I believe that we’ll look back on this era—the decade that started around 2016 in Portland—as a time of great transformation, of latent ambition, and intentional rebirth. Portland has always been a slow but deliberate actor—a place that likes to make its moves from a position of confidence and consensus—for better or worse—but often for the better. And while it’s too bad that we all had to meddle with a global pandemic at a time when our city was undergoing deep growing pains—and man did we feel it—I believe we will be better off in the long run.
As much as some like to talk about the pre-pandemic Portland as the good old days, I believe we were on a course that was not reflective of who we are or want to be.
Portland is a special place–not a commodity to be consumed by the masses.

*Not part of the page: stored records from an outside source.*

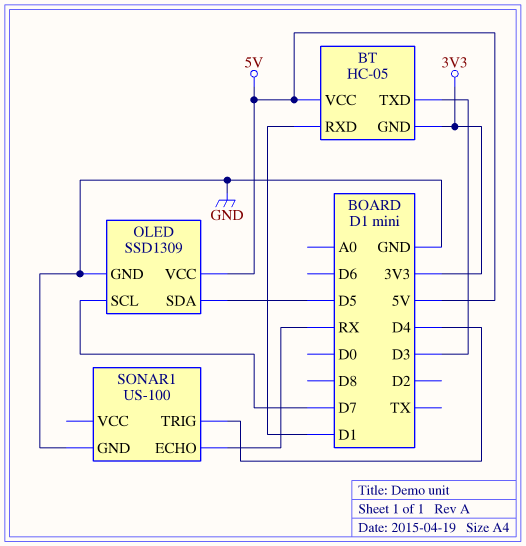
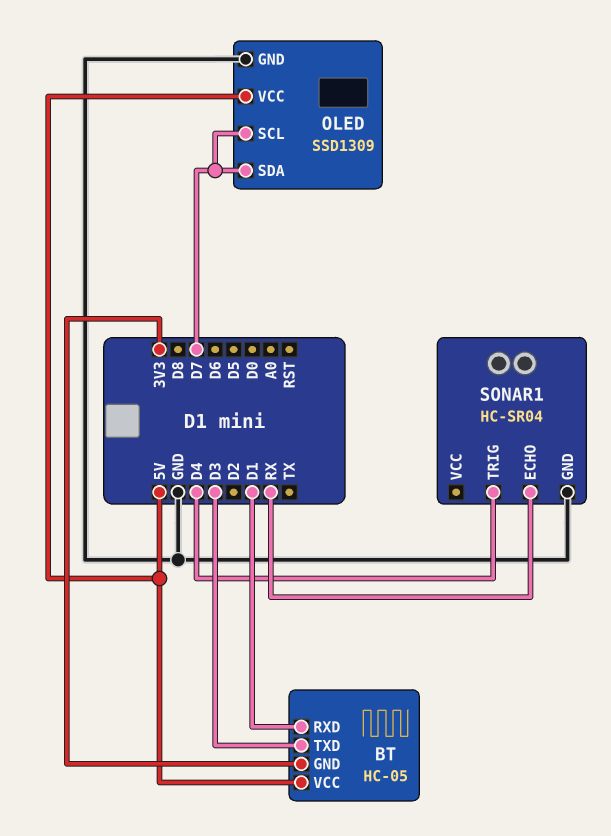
OLED pin SDA: D5 -> D7
SONAR1: US-100 -> HC-SR04

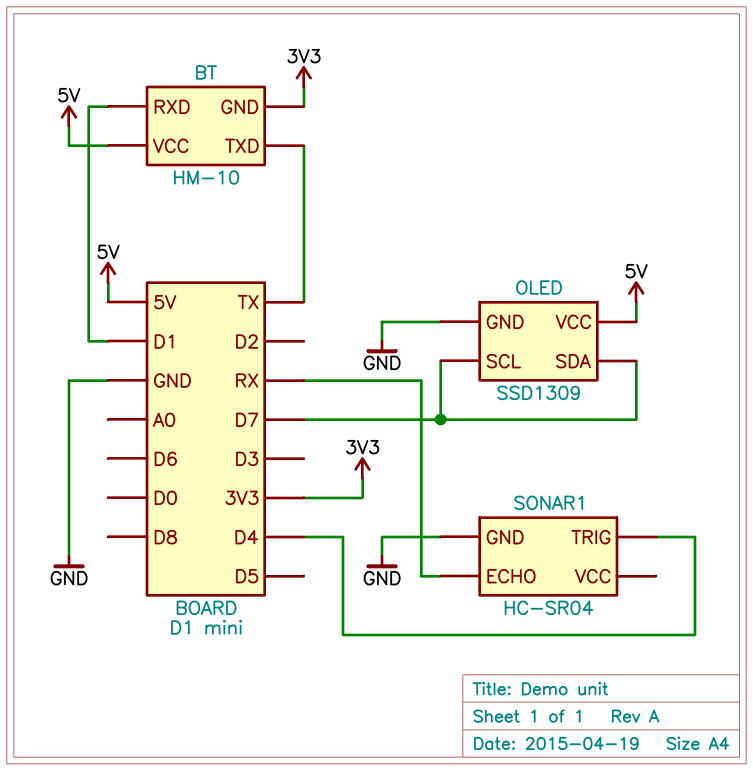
BT: HC-05 -> HM-10
BT pin TXD: D3 -> TX

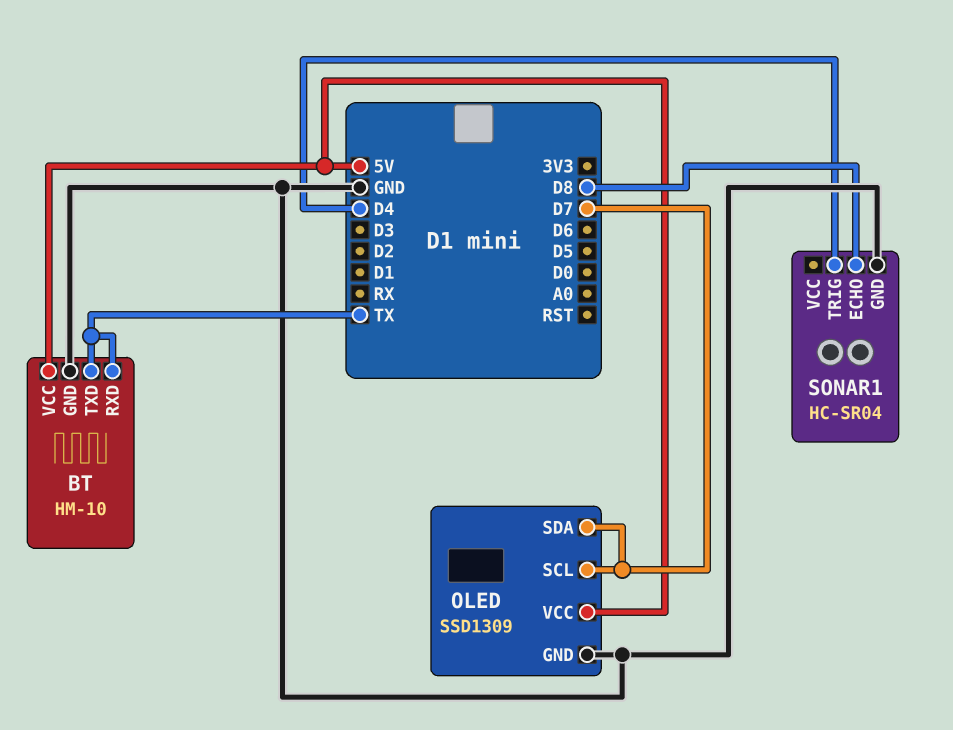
BT pin GND: 3V3 -> GND
BT pin RXD: D1 -> TX
SONAR1 pin ECHO: RX -> D8

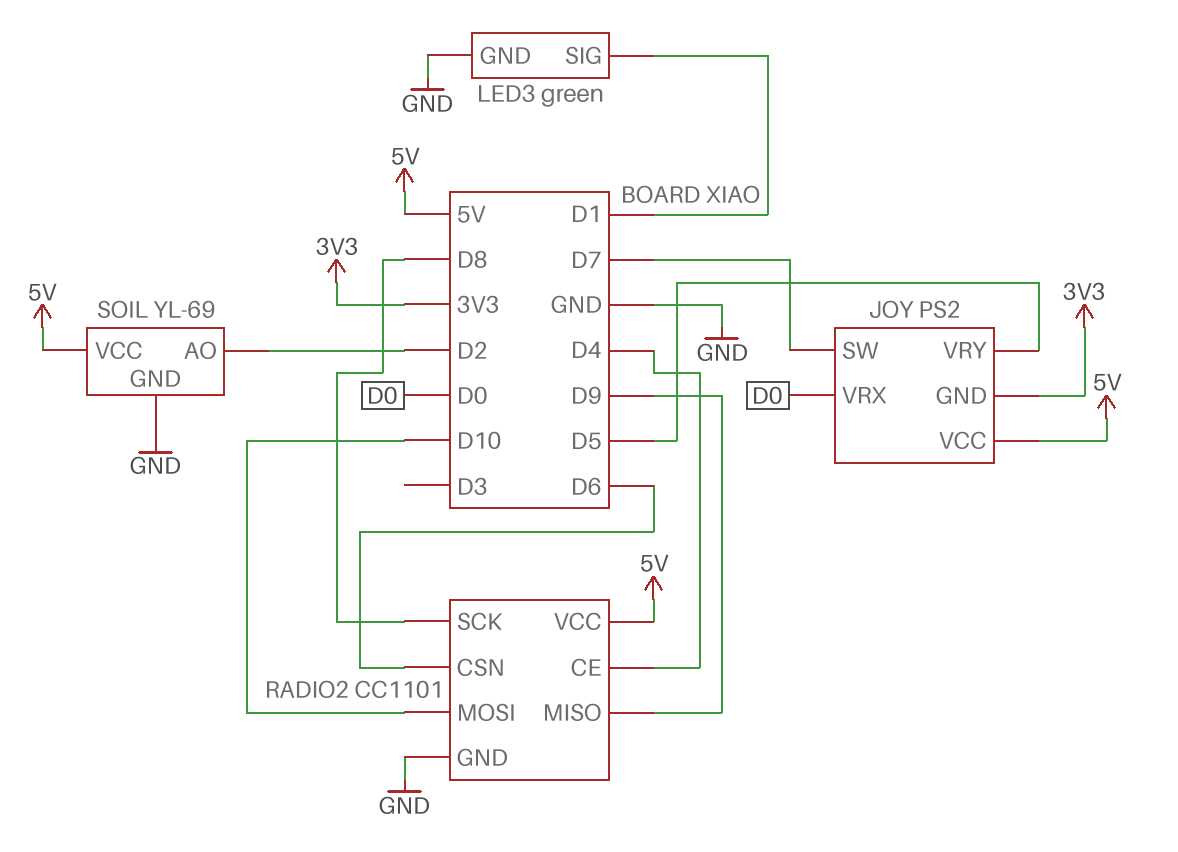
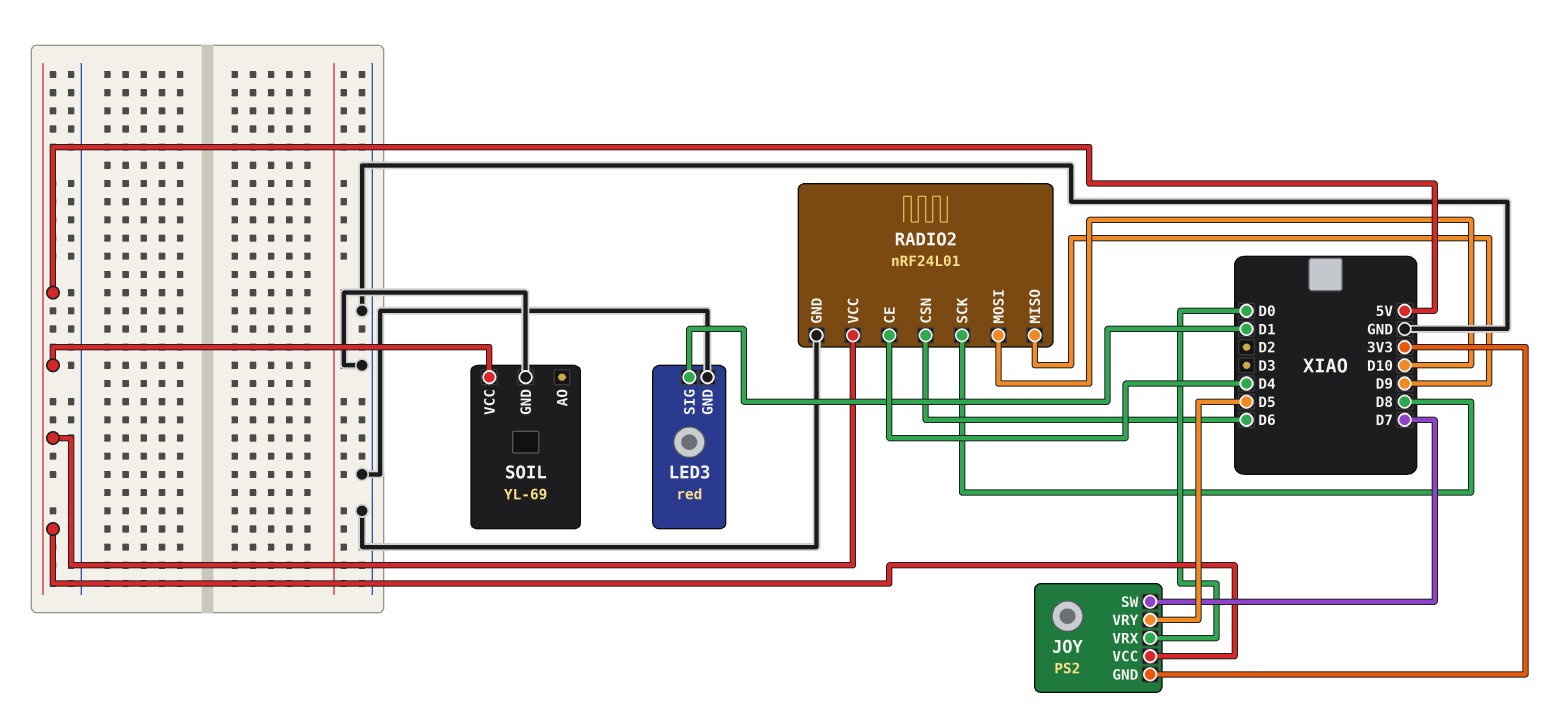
LED3: green -> red
RADIO2: CC1101 -> nRF24L01
SOIL pin AO: D2 -> none

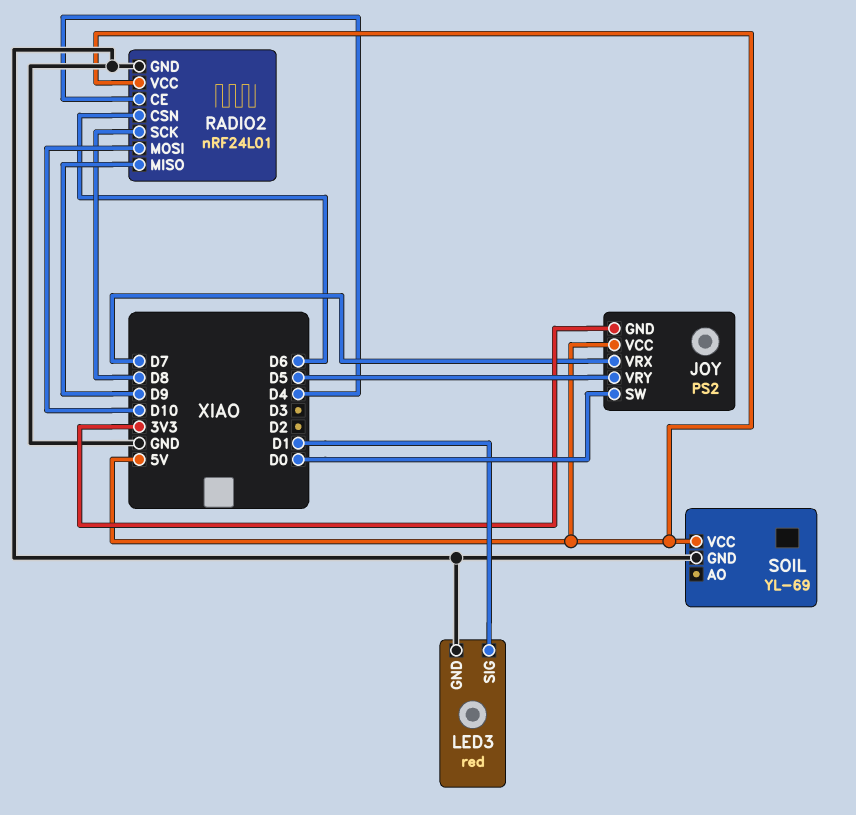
JOY pin SW: D7 -> D0
JOY pin VRX: D0 -> D7

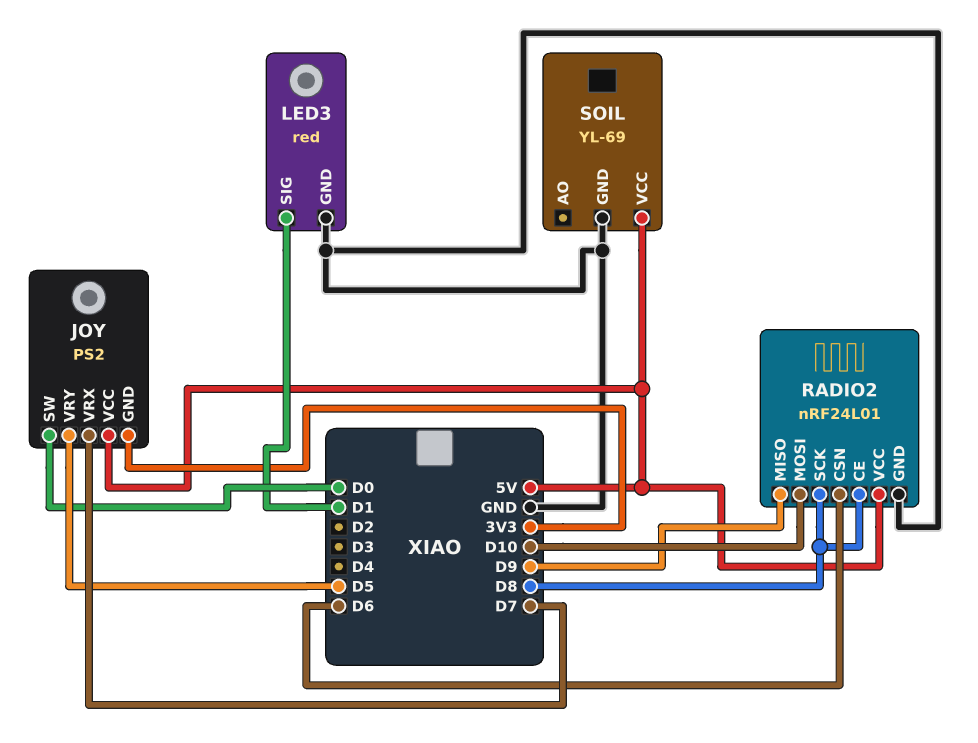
RADIO2 pin CE: D4 -> D8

In the long run, we will likely look back fondly at the era of intentional reset.
Mike, you have articulated well something I have been thinking about Portland. Thank you. Excited to discover your Substack.
As someone who can call this place your hometown, then you have seen the changes that also dinged Portland. I for one do not agree that decline is what happens when there are fewer people — if you consider homeostasis. I, for one, prefer to see fewer people moving here, or at least on par with those that are leaving this earthly plane. There are many examples of communities of similar size that have been absolutely devastated by growth (look at Tucson Az where you could once ride your bike across the city on 25-30mph streets, practically impossible now as most of the surface streets have been hijacked by high speed traffic planners). The city looks more like Phoenix these days — cancer cell metastasis.
All your other points are excellent and spot on. Lack of imagination has seriously stymied Portland’s cynical city counsel. But hey if you’re flying out of here, kudos to the Port of Portland! I dare say PDX is now THE best and most imaginative airport in the nation.